Dicen que la palabra es el patrimonio más valioso de una persona. Se puede perder una cita electoral, cometer errores o atravesar momentos difíciles. Lo que nunca debería perderse es la credibilidad.
Porque cuando alguien da su palabra compromete su honor, y su capacidad para cumplir. Y en política, donde demasiadas veces las palabras se las lleva el viento, cumplir aquello que se promete sigue siendo la mayor muestra de respeto hacia los ciudadanos.
Hace ahora ocho meses, Juanfran Pérez Llorca comparecía para presentar el Pacte de Les Corts. No era un simple acuerdo político ni una declaración de intenciones. Era una hoja de ruta. Un compromiso con los valencianos para devolver estabilidad a la Comunitat, impulsar las reformas necesarias y situar la gestión por encima del ruido.
Hoy, la mejor prueba de que aquella palabra iba en serio es incontestable: los valencianos ya tenemos presupuestos.
Y no son unas cuentas públicas cualquiera. Son los presupuestos más sociales de la historia de la Comunitat Valenciana. Ocho de cada diez euros se destinan a reforzar la sanidad, la educación, la dependencia y las políticas sociales.
Nunca se habían destinado tantos recursos a proteger a las personas. Detrás de cada partida hay una prioridad y una decisión política: más recursos para nuestros hospitales y centros de salud; una educación pública mejor dotada; una atención más digna para nuestros mayores y para quienes más apoyo necesitan; más vivienda protegida para facilitar a los jóvenes el acceso a un hogar; y un alivio fiscal para las familias y las rentas medias y trabajadoras.
Unos presupuestos no solo ordenan cifras: reflejan el modelo de sociedad que un gobierno quiere construir. Aprobarlos exige diálogo, responsabilidad y capacidad para alcanzar acuerdos. Pero, sobre todo, obliga a tener claro cuál debe ser la prioridad de un gobierno.
No son los titulares.

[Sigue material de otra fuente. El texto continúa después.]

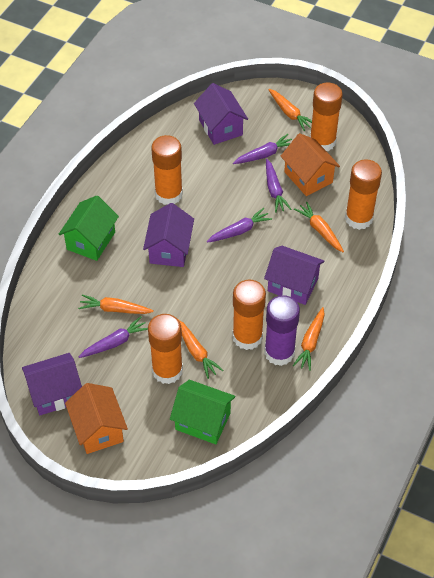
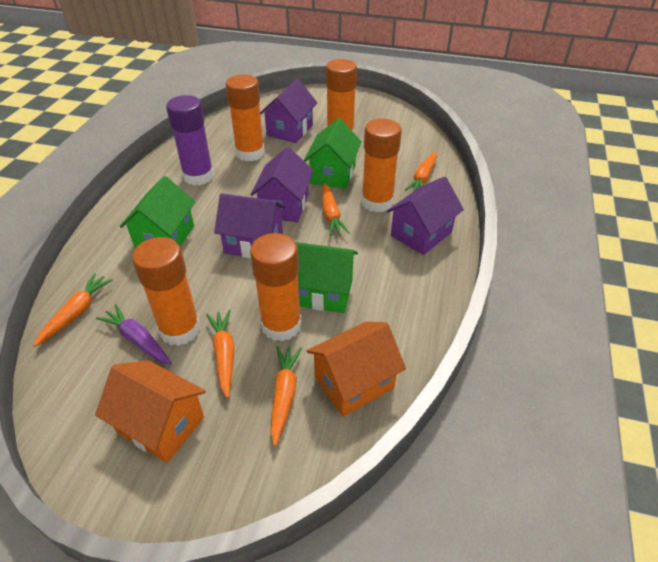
green house: 2 -> 3
purple carrot: 4 -> 1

Son sin lugar a duda, la ley más importante que aprueba un ejecutivo porque, más allá de las cifras, reflejan también la forma de entender la política de quien los impulsa.
Estos llevan la impronta de un president que entiende el servicio público desde la cercanía y la gestión; del alcalde acostumbrado a recorrer las calles, a escuchar más que a hablar, a sellar un compromiso con un apretón de manos y a resolver problemas antes que a lanzar proclamas.
La de alguien a quien no le gusta perder el tiempo ni prometer aquello que no está en condiciones de cumplir. Alguien que entiende que la confianza de los ciudadanos no se gana con grandes discursos, sino ofreciendo resultados.
Los compromisos adquiridos por el cap del Consell no se quedaron en un discurso de investidura. Hoy son unos presupuestos aprobados y la demostración de que la palabra dada conserva todo su valor cuando se cumple. Ocho meses después, los hechos hablan por sí solos.
Nando Pastor es portavoz del PP en Les Corts Valencianes.